15. Go Ahead and Distract Yourself! A few months back I picked up a Rubik’s cube, grabbed a manual on how to solve it, and went to work. It takes me about two minutes to solve the cube, but I can almost do it without thinking. Sometimes when things get stressful I’ll solve the cube. Distractions are great as long as you’re not using them to avoid what you have to face. Sometimes they are needed to just get through some of the anxiety and I highly recommend them. Watch a show on Netflix, read a book, play a video game, spin a fidget spinner. These are ways to take your mind off things temporarily. Remember, to re-engage though!
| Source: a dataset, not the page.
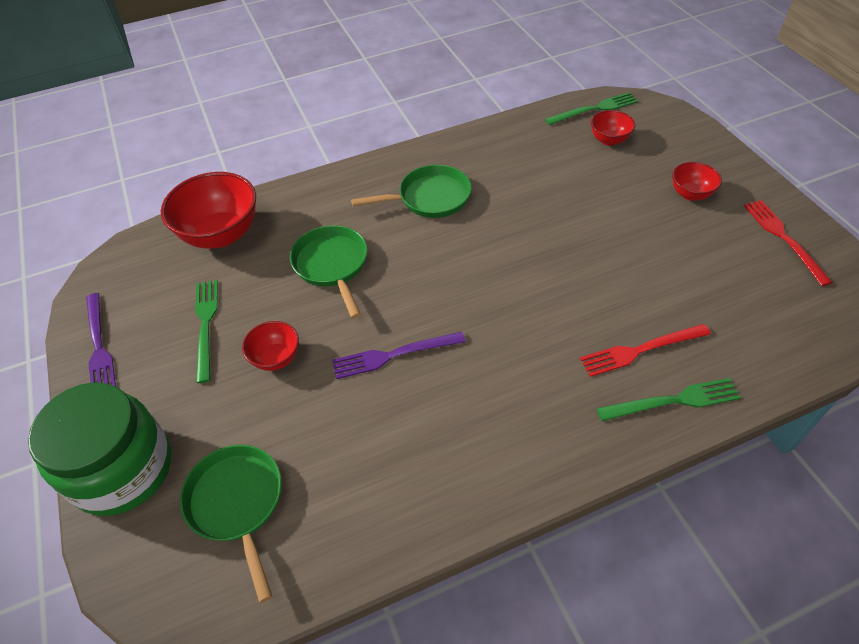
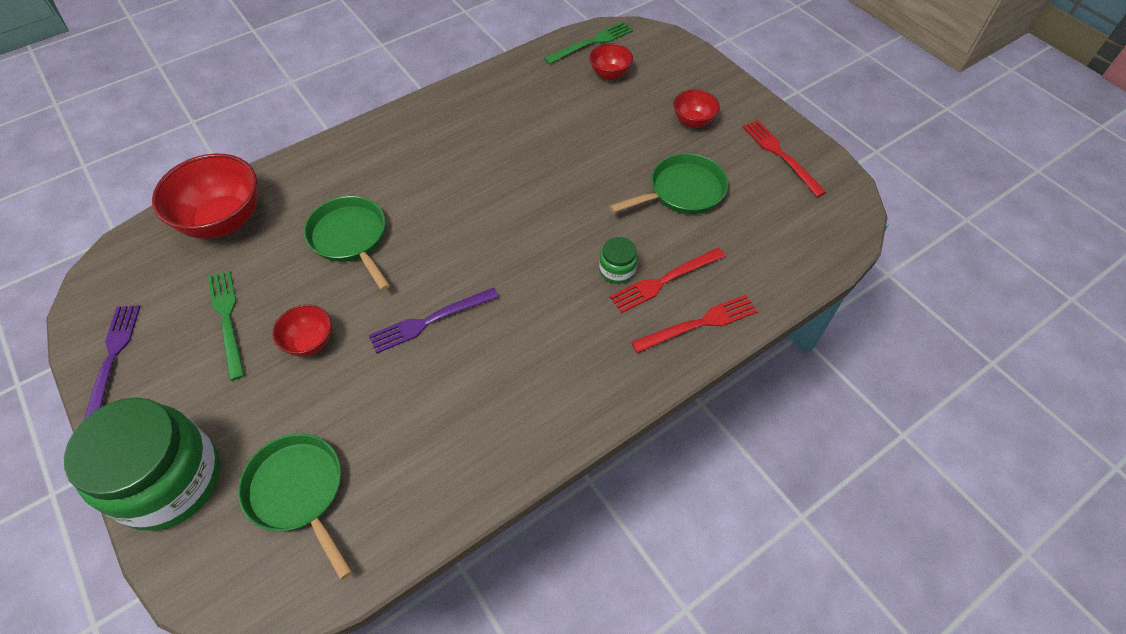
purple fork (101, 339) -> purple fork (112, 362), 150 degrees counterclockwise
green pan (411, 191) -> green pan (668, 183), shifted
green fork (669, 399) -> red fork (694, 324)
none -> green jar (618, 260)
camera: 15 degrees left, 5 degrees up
16. Medications as prescribed. Look, if you have medications, take them as prescribed. This is very important. Some people need a little assistance when it comes to managing emotions. There is nothing wrong with that at all! Medications have helped me in the past and if you need ‘em, and have a prescription, take them!
17. Be okay with not being okay. Sometimes I’ll buy a book because of the title and hope the rest of the book is as good. Not always the case, but headlines and titles can be valuable too. One of those books is It’s Okay Not to Be Okay: Moving Forward One Day at a Time. The message is simple—though in practice it may not be as easy—allow your anxiety to be present and move forward anyway. The truth is you are NOT fundamentally flawed, you are just facing a challenging situation and that is okay! You can handle this!
To summarize, you will face anxiety in your profession. Knowing how to manage it is crucial for your success and these 17 tools will help you in an emergency. You may not be able to do all of them on-the-spot, but each has its benefits. Remember, anxiety is an emotion like happiness. Let it be present and do its thing and it will move on. By having an emergency kit, you will be well-prepared to take on anxiety when it comes.
I hope this helps you in your battle for success!